Performance appraisal is a tool to give employees formal feedback about job performance. Whether you’ve been on the giving or the receiving end, you’ve probably had your share of frustration with the entire experience. Let’s take a look at the common mistakes that can turn the appraisal process into a management nightmare:

Don’t give one!

People need and deserve to get feedback about how they are perceived by their bosses. But without a performance appraisal system in place, managers tend to put off this important task for several reasons. Other job demands may seem to be a higher priority — there doesn’t seem to be time available in an already time-stressed work environment. Or the manager may see the employee as doing a great job and assumes she already knows it. Or the manager may know the employee is not doing so well but doesn’t want to confront the unpleasant reality.

When employees don’t get formal evaluations at least on a yearly basis, whatever assumptions they might be making about how they and their work are perceived can be off the mark. Whether they’re correct or not, they need to know the reality.

Don’t have senior management’s support for the process.

Management at all levels needs to believe in the value of the appraisal process and commit to making it happen. So why don’t they? Managers might be in a work culture that is intolerant of mistakes; they don’t want to “look bad” themselves, and so they are motivated to hide employee problems.

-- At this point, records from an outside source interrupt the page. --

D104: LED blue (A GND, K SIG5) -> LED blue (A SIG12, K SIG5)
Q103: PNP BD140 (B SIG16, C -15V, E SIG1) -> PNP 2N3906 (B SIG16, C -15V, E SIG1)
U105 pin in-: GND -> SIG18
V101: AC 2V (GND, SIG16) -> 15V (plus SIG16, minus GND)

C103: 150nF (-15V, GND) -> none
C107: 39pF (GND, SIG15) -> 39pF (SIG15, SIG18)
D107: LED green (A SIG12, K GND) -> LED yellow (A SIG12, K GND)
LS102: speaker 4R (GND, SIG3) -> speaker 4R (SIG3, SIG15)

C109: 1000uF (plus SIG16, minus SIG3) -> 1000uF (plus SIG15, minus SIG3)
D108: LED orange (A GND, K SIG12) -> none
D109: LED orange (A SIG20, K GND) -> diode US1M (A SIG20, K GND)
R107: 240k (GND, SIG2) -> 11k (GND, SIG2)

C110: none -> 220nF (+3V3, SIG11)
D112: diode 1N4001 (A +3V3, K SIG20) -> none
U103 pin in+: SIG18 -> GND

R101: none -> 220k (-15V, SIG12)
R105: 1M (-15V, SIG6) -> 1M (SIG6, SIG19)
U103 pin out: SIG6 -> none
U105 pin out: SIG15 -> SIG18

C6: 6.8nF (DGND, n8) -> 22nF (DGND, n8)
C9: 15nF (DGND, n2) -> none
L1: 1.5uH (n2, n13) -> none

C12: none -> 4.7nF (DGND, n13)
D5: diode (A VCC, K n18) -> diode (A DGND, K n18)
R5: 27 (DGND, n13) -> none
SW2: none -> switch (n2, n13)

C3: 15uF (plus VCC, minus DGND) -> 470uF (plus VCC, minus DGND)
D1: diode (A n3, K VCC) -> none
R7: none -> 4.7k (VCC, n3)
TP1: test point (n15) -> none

They may dislike the confrontation that comes with having to give an employee negative feedback. They may fear that they can’t back up their perceptions because they’ve failed to do the necessary documentation. They may have neglected to be straight with their employees and now dread the backlash that can come with the “Well, why didn’t you tell me this before now?”

It is the senior managers who need to model the process, making it clear that everyone in the company gets an evaluation — not just middle management.

Don’t prepare — wing it!

A good evaluation requires some planning. The manager must be able to back up her impressions by citing instances of observed behavior, not just subjective impressions. Even when the result is “You’re doing an outstanding job,” some specifics need to be cited.

Don’t get employee feedback prior to the evaluation.

Employees feel valued when they are asked to fill out their own performance evaluations prior to their managers’ doing so. This gives them the opportunity to mention accomplishments throughout the year — some of which their managers may not have known about or may have forgotten, and allows the managers to see how employees perceive their own performances.

The bigger the discrepancy in the managers’ perceptions versus the employees’, the more time managers will need to allow for the actual evaluation meetings. Hopefully there is good agreement, making the managers’ jobs much easier and cutting the actual meeting times.

Don’t tell the truth.

Many managers dread giving employees negative feedback. They want to be kind and not be labeled “bad guys.” However, not being straight with an employee really does her a disservice as it denies her the opportunity to correct behaviors/perceptions of which she may be totally unaware and which may cause career derailment in the future.

Don’t create a clear action plan.

An important part of any performance evaluation is to set some clear behavior goals for the future. This is particularly important if an employee has some weak areas to correct. Goals must be specific and measurable. Rather than “You need to improve your attitude,” something like “Eliminate sarcasm about company policies” or “Address your complaint directly to the person with whom you have a problem.”

Don’t make judgmental remarks.

When giving negative feedback, stick to behaviors rather than making judgments. “You’re having difficulty getting to work on time” is matter-of-fact but delivers the message; “You’re irresponsible” is a judgment. Likewise, “Your production is not meeting the assigned goal” is much better than “You’re getting lazy.”

Don’t make the evaluation a dead end.

Some managers heave a sigh of relief when a performance appraisal is over and think “Thank goodness this is over for another year!” But the appraisal is part of a process, not an end it itself. Although formal appraisals may be given only once a year, there should be no surprises to the employees. This means that throughout the year employees are given informal feedback on how they are doing, especially if there is an area in which they are asked to improve.

By avoiding these common mistakes, both managers and employees can look forward to their performance appraisals. Employees almost always want to do well, and they respect managers who acknowledge them for their strengths and are clear with them about what can be improved.